Ils entrèrent dans une sorte de chambre miteuse. Avec précaution, Lily s'assit sur le rebord du lit alors que Lupin contemplait l'averse par la fenêtre.
- Pourquoi m'as-tu emmené ici, Remus ? murmura Lily au bout d'un moment.
- Parce que je te fais confiance, dit-il à voix basse.
Il se retourna et la regarda un long moment sans ciller :
- Tu connais une partie de moi, si sombre et si laide que jamais je n'ai osé en parler à quiconque. Les gens la connaissant l'ont simplement découvert... A part Dumbledore bien entendu. Et le plus incroyable est que tu as à accepter ce morceau de moi. Alors je me suis dit, que tu avais le droit de me connaitre complètement, en totalité.
Il s'assit sur le rebord du lit à côté d'elle et Lily fut si touchée qu'elle lui attrapa la main, un sourire ému aux bords des lèvres :
- C'est là que je viens lorsque je me transforme. Je reste ici, et j'attends jusqu'au lendemain matin. La Cabane Hurlante n'a jamais été hantée par d'horribles fantômes : ce n'est que moi. Moi, et moi seul ; mais je suis assez pour devenir un monstre les soirs de pleine lune, conclut Remus avec mélancolie.

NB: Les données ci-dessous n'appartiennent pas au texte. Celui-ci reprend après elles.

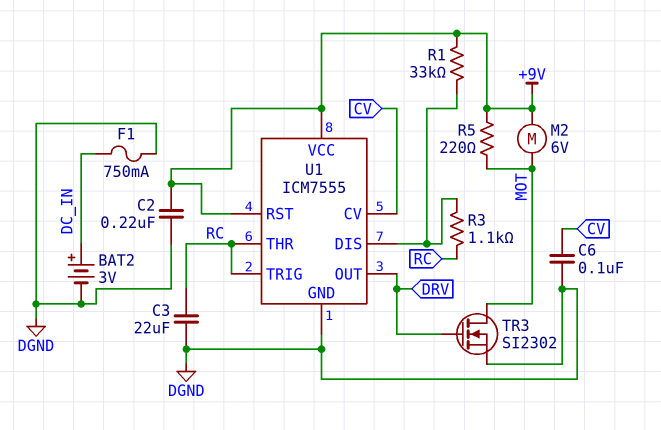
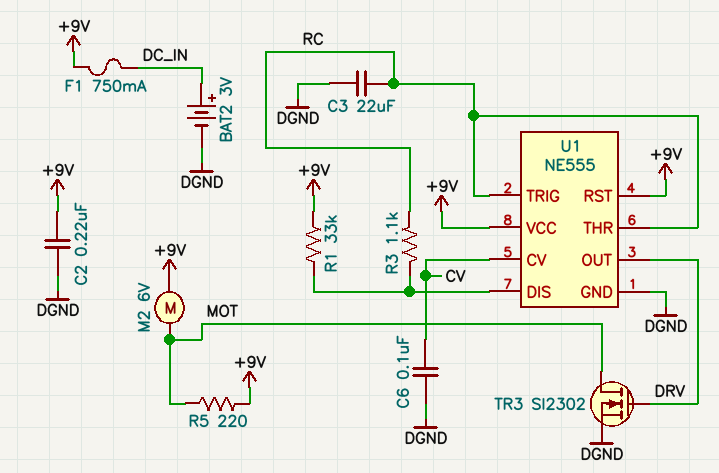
F1: 750mA (DC_IN, DGND) -> 750mA (+9V, DC_IN)
U1: ICM7555 -> NE555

- Ne dis pas ça, murmura la jeune rousse. Tu n'es pas un monstre, tu es... tu...
- Je suis quoi ? demanda Lupin avec un triste sourire.
- Tu es Remus.
Lentement, Lily lui caressa le visage, sans pouvoir quitter des yeux la mine triste du jeune homme. Puis, au bout d'un moment, sans savoir pourquoi ni comment, elle se pencha jusqu'à lui et l'embrassa.